Glad everyone likes it here and this is a "cozy" place to be. In the early months when I was raring to go I thought the sooner we got done with this book we could move onto another book. But I can think of another book that could leave us so much freedom and has the happy essence and relaxing flow of EB.

BTW, Kim, when I read your name (Festivus) the first thing I thought of was that Seinfeld episode. I was going to ask if that's where you got the name. If not then what was the inspiration? It sounds very familar other than from Seinfeld...Does it mean you're festive?
post #225 of 330
T---> AGAIN!

I have GOT to go to bed. But wanted to say, remember when Anne (I think) said she was worried about coming here too much? And we all agreed that we compose posts in our head, but it was all normal and healthy and yadda yadda yadda? (not in a Seinfeld way, mind you!) Well, now I know I need to go cold-turkey for a bit bc these days I'm finding I would rather talk to you guys than to dh.

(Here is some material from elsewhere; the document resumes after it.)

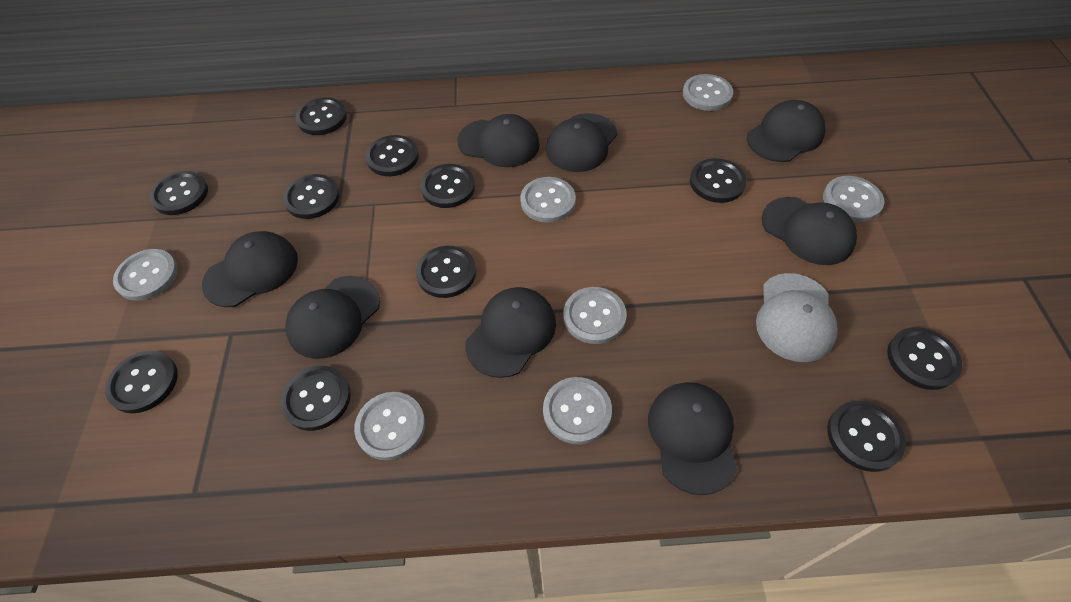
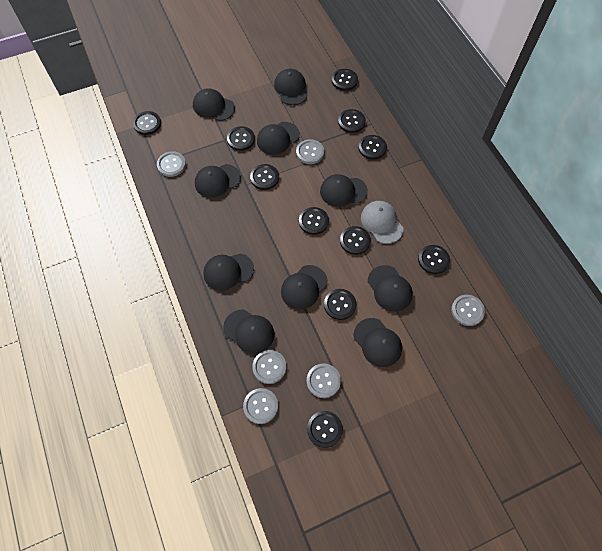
black cap: 8 -> 10
grey button: 7 -> 6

Not good. Not good at all.

So I gotta lay low for a while. You people would make it SO much easier for me if you weren't so clever, insightful, and witty! Please STOP IT!!!

P.S. You DO know that we are all going to meet IRL one day, don't you? It's a certainty. I don't know when or where, and we may not make it onto Oprah (I think she did that show already on moms who met online) but we just might get into the love letters spread in Mothering! Can't you just see the picture? All of us with our babes in arms and slings? Don't laugh, Women. I'm an idea person and I'm gonna keep this one percolating. And CL has the energy to get it done, so BELIEVE!!!
post #226 of 330
{{{The username inspiration was totally Seinfeld. 2 years ago when I started my foray into message boards I sat and sat and sat trying to come up with a username. Dh and I love Seinfeld so I came up with this one.

Am I festive? Hmmmm, kinda. I used to be REAL festive (and completely dysfunctional ) when I was drinking - I'm a recovering alcoholic. Now I have healthier ways of being festive? I am a total goofball so when I read someone here say you guys were goofy, I figured I'd fit after I've been here awhile.}}}

OK, I started the book last night. And probably ruined the whole spirit of the book by reading it while on the treadmill at the gym while listening to a +LiVE+ CD.... I tried explaining to my dh why that went against the grain of the book; he might have gotten it. But I wanted to start right away and that was my opportunity. I'll be more focused next time and doing only ONE thing.

One neat thing I have been doing that does fit with the book, I think, is regular meditation. I finally, after years of hearing about other people doing it, set up a corner of the bedroom for this purpose. Candles on small makeshift table, little fountain on the bedside table; I play a little Yoga CD, read some inspiring little devotional-type books I have, and then sit.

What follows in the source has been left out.